Ketukan pintu menginterupsi pembicaraan serius di ruang tamu, semua orang menoleh, tatapan sembab, beberapa lembar kertas serta hasil X-Ray paling mencolok di antaranya. Obat berbagai warna dan ukuran bak permen menghiasi meja yang biasanya penuh kue kering dan kertas sketsa Soonya.
"Yeonjun sayang, kau ingin kue kering," sapa mama, sekuat tenaga menahan isakan. Mata memerah, sebab, dan suara sumbang. Pemandangan mengerikan apa yang Yeonjun lihat sekarang! Tidak mungkin terjadi lagi.
Soonya sudah sembuh seperti kata Dokter, suasana macam apa ini!

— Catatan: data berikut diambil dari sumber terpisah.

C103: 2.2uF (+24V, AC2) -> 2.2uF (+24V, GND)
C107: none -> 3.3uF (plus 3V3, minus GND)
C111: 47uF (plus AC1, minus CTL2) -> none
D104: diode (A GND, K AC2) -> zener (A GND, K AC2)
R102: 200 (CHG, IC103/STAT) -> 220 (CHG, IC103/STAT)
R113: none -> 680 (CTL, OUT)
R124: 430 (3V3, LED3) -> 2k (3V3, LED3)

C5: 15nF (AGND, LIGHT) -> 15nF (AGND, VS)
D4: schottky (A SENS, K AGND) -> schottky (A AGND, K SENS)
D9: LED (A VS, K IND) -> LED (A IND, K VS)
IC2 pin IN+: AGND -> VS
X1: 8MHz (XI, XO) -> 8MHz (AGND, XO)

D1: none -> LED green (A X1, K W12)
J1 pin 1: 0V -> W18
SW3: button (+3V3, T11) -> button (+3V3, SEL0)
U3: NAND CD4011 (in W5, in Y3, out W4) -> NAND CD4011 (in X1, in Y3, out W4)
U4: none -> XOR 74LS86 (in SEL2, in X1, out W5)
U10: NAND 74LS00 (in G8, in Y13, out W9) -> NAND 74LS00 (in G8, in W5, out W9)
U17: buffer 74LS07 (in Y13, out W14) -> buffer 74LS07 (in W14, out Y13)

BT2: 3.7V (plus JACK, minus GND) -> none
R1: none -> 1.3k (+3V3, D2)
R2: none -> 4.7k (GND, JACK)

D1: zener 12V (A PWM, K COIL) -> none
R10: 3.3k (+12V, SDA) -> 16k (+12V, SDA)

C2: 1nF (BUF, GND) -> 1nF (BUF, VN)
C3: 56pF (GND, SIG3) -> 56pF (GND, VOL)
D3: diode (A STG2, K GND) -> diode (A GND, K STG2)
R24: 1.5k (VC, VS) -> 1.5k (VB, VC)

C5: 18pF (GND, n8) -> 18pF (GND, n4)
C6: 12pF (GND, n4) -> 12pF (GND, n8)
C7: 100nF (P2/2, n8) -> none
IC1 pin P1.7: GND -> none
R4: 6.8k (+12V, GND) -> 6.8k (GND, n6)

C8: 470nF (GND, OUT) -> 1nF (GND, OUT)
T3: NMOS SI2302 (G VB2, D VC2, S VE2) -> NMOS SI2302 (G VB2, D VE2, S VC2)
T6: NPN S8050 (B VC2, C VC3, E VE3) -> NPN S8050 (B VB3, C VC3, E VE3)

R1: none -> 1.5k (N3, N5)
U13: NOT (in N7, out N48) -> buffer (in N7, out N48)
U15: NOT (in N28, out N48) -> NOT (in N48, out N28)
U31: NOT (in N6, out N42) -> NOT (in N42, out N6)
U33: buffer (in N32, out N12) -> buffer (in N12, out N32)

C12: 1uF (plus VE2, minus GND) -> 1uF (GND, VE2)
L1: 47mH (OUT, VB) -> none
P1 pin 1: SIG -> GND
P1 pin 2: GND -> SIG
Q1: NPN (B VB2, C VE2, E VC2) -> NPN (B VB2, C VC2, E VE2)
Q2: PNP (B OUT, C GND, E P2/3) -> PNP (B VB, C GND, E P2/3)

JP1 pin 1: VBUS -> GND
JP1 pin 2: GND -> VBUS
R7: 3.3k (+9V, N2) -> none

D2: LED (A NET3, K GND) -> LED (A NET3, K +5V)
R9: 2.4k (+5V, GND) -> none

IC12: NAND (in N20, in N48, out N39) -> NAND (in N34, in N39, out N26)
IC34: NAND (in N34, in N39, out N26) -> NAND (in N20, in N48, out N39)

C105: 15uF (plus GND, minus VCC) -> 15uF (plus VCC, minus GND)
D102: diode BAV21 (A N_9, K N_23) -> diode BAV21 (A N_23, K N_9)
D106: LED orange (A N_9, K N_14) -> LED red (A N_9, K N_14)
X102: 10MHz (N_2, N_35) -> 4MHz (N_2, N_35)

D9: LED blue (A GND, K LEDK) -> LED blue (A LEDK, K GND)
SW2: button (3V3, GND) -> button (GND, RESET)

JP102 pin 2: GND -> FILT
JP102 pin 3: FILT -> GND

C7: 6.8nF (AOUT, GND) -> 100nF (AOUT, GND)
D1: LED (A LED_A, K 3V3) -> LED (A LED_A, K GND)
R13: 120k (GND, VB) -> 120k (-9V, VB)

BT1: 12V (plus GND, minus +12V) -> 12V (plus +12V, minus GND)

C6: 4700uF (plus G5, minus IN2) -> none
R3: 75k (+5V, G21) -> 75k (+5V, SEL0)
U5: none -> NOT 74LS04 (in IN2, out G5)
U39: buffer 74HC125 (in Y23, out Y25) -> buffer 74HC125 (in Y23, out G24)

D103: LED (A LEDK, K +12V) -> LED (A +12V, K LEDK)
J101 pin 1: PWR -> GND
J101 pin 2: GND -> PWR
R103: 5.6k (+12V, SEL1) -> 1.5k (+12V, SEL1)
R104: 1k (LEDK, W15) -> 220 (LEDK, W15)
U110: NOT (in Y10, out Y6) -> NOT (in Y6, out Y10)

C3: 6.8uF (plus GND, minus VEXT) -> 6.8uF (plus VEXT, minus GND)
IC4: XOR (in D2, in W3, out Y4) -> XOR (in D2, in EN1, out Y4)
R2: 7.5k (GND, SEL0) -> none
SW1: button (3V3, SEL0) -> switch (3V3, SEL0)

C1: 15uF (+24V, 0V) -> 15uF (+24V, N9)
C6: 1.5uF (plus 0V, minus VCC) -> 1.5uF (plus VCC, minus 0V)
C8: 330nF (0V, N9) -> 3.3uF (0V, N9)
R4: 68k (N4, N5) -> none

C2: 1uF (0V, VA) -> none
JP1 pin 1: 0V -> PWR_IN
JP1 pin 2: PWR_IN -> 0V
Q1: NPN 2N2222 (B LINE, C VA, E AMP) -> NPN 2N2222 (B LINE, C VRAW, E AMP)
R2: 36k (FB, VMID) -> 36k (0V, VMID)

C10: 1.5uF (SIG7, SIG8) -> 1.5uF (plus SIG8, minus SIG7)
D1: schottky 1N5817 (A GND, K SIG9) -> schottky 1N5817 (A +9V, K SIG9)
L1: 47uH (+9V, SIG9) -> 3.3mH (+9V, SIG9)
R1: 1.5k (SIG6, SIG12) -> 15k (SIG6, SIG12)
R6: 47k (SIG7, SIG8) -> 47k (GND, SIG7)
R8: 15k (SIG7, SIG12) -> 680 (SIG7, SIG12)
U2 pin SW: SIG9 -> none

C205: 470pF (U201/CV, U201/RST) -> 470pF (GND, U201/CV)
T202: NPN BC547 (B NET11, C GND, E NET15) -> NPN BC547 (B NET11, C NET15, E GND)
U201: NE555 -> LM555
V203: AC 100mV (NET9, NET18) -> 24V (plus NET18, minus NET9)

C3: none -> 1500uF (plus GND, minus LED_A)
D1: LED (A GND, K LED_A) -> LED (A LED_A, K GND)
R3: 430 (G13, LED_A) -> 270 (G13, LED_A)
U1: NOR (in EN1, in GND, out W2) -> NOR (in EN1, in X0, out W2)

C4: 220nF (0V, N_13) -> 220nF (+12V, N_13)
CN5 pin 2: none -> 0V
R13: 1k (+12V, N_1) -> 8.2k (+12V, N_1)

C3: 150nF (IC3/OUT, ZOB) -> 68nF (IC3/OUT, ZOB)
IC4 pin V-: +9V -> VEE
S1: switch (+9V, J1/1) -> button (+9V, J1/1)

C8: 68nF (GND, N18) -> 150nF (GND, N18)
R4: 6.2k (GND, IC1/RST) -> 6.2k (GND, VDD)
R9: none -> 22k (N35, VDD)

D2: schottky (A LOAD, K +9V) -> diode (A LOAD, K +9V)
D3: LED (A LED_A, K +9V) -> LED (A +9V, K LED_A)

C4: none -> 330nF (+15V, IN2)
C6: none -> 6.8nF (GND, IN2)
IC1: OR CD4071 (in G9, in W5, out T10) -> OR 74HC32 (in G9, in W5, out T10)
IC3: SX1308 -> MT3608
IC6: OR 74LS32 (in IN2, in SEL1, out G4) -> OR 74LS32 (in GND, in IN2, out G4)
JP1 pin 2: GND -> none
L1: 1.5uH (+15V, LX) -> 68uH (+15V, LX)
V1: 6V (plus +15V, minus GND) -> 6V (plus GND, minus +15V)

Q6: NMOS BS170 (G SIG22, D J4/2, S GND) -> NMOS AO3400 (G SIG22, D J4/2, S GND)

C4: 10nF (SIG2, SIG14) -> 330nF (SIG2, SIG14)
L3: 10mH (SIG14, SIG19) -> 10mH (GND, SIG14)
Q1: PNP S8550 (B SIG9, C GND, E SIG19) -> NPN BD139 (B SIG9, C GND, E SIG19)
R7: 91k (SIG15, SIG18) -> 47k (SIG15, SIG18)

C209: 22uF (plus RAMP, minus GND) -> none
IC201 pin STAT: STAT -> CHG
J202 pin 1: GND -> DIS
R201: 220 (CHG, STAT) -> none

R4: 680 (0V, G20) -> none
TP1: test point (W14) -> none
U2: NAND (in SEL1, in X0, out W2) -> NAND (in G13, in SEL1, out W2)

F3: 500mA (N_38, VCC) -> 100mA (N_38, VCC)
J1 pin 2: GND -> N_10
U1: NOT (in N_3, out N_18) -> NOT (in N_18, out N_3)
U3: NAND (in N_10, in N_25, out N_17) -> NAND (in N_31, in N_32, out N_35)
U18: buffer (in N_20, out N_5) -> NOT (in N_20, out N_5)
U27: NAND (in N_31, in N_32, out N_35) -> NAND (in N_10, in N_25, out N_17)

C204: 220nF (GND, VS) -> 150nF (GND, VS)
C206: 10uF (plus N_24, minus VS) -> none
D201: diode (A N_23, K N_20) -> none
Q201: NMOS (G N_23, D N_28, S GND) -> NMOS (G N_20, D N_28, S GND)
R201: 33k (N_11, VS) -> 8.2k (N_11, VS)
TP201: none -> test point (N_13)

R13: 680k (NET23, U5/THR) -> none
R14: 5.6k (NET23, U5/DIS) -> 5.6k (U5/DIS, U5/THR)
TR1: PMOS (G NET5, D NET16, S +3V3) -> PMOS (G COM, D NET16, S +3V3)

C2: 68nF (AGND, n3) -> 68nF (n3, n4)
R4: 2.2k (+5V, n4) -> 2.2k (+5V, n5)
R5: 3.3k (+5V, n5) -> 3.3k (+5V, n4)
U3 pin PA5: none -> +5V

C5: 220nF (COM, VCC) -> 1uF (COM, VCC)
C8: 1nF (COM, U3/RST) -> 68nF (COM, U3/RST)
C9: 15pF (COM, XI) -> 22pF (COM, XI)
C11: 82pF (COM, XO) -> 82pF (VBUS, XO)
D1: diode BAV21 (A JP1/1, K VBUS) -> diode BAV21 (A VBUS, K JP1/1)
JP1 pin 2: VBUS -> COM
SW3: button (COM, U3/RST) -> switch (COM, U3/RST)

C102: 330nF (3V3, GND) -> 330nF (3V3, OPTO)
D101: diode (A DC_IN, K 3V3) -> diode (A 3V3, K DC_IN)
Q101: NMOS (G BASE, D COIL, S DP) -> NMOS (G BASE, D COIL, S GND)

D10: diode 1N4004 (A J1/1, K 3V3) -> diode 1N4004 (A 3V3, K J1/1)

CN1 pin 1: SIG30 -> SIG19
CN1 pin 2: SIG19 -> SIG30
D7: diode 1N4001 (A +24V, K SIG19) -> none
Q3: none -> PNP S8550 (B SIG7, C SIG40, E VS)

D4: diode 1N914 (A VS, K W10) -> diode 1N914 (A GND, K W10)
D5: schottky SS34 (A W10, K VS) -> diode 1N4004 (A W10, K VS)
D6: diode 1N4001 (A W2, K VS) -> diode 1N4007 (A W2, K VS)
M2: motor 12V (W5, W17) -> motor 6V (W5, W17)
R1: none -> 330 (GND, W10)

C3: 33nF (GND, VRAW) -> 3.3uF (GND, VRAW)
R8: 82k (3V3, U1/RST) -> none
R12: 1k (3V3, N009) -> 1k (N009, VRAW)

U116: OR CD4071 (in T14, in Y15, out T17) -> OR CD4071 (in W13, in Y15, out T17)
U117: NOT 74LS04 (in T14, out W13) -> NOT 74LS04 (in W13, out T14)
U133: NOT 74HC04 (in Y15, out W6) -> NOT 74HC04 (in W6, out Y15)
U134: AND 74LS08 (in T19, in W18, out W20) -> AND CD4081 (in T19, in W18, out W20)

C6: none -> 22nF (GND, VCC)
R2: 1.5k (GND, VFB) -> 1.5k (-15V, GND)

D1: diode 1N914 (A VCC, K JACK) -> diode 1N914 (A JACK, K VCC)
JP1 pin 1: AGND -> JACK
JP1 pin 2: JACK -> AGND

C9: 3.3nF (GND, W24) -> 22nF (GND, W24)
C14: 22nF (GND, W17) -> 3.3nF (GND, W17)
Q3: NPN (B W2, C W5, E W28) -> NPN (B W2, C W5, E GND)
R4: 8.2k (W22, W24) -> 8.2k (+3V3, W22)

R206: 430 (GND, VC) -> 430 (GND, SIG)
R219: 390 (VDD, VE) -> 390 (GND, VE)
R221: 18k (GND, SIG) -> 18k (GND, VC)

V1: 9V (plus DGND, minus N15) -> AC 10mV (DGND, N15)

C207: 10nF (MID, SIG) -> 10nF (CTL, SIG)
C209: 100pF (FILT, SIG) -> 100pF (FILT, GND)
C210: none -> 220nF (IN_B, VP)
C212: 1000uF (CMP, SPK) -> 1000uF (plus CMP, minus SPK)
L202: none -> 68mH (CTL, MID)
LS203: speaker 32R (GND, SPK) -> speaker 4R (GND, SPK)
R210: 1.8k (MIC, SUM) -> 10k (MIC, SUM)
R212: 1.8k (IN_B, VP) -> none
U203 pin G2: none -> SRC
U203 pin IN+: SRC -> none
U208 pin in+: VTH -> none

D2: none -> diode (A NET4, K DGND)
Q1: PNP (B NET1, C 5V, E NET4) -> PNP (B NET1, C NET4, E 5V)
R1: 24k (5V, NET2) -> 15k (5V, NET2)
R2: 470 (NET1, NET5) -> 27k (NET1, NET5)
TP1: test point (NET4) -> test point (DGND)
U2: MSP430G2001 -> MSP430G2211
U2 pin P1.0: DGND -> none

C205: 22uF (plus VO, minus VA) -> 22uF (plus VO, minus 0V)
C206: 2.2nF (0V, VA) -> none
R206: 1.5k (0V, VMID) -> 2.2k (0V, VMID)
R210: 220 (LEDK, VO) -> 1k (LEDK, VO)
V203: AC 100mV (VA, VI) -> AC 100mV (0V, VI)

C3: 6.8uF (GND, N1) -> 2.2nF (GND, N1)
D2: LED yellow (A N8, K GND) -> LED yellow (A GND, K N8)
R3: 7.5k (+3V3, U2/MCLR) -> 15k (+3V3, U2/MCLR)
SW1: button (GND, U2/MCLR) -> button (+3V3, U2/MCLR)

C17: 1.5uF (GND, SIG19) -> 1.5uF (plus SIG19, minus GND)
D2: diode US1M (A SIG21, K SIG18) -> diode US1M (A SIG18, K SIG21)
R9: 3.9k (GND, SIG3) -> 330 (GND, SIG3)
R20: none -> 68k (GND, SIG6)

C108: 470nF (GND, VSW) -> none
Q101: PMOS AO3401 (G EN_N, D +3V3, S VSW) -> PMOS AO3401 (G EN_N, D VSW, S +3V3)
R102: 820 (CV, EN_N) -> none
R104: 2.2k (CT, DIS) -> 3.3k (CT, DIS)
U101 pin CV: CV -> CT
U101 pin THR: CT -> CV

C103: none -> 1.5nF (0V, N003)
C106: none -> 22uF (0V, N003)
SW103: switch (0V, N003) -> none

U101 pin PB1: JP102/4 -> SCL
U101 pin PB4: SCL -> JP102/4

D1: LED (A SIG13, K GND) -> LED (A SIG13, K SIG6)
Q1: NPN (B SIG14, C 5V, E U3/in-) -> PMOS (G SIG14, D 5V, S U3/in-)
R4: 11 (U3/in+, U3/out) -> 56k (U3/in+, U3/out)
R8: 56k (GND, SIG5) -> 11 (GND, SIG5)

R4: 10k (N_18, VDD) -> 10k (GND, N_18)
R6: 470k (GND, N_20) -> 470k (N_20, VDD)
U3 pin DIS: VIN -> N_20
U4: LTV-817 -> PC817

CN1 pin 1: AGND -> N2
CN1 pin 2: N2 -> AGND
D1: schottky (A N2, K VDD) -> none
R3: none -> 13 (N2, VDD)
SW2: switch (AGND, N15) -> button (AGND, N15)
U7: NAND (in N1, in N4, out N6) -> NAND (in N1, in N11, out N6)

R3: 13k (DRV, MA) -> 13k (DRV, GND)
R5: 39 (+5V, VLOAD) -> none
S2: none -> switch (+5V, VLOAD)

Yeonjun mendongakkan kepala, terkekeh tertahan, mengepalkan tangan kuat, membuang seikat bunga ke sembarang arah. Berlari ke lantai dua, tetapi langkahnya terhenti. Suara tirai tertutup dan saklar lampu membuat dada Yeonjun berdenyut nyeri.
"Siapa di sana," suara dari balik pintu, diikuti knop pintu berputar, pintu terbuka. Seorang gadis, rambut sebahu dengan penjepit rambut menahan poni.
Yeonjun mengulum senyum, berusaha tenang. "Daniel, hai Vanya."
Si pemuda coba menarik ingatan Soonya tentang dirinya. Ah, Vanya maksudnya.
"Oh hi, lama tidak berjumpa, tetapi maaf Vanya sangat mengantuk. Bagaimana jika kita bicara besok?" Vanya mengusap mata, menguap sekali. Yeonjun membalas secepat mungkin dengan nada semangat.
"Iya, iya kita bisa bertemu kapan pun kau mau, besok, tengah malam nanti, pagi buta. Aku siap dua puluh empat jam." Yeonjun tersenyum lebar, berharap dapat memeluk gadis itu sekarang juga.
"Hm, kau tidak pernah berubah, Daniel." Vanya perlahan menutup kembali pintunya.
"Selamat malam, mimpikan yang indah saja," lirih Vanya sebelum pintu tertutup sempurna.
Dalam sekian detik Yeonjun terpaku menatap pintu itu, terasa debar aneh menjalar dari jantung sampai melemaskan lututnya. Suara panggilan menginterupsi, beruntung dapat menyadarkan Yeonjun dari lamunan yang hampir menumpahkan air mata si pemuda.
"Kak Yeonjun bisa kembali? Ada latihan tambahan pukul sepuluh." Ternyata si paling muda.
"Pukul sepuluh pagi?" tanya Yeonjun, menuruni tangga dengan sisa tenaga yang ada.
"Tentu saja?! Cepat kemari!" Heuningkan sedikit kesal.
"Bukankah ini sudah malam?" suara parau, sesekali menarik nafas panjang. Kaki jenjang itu menuju pintu utama. Tanpa menoleh pada keluarga malang di belakangnya.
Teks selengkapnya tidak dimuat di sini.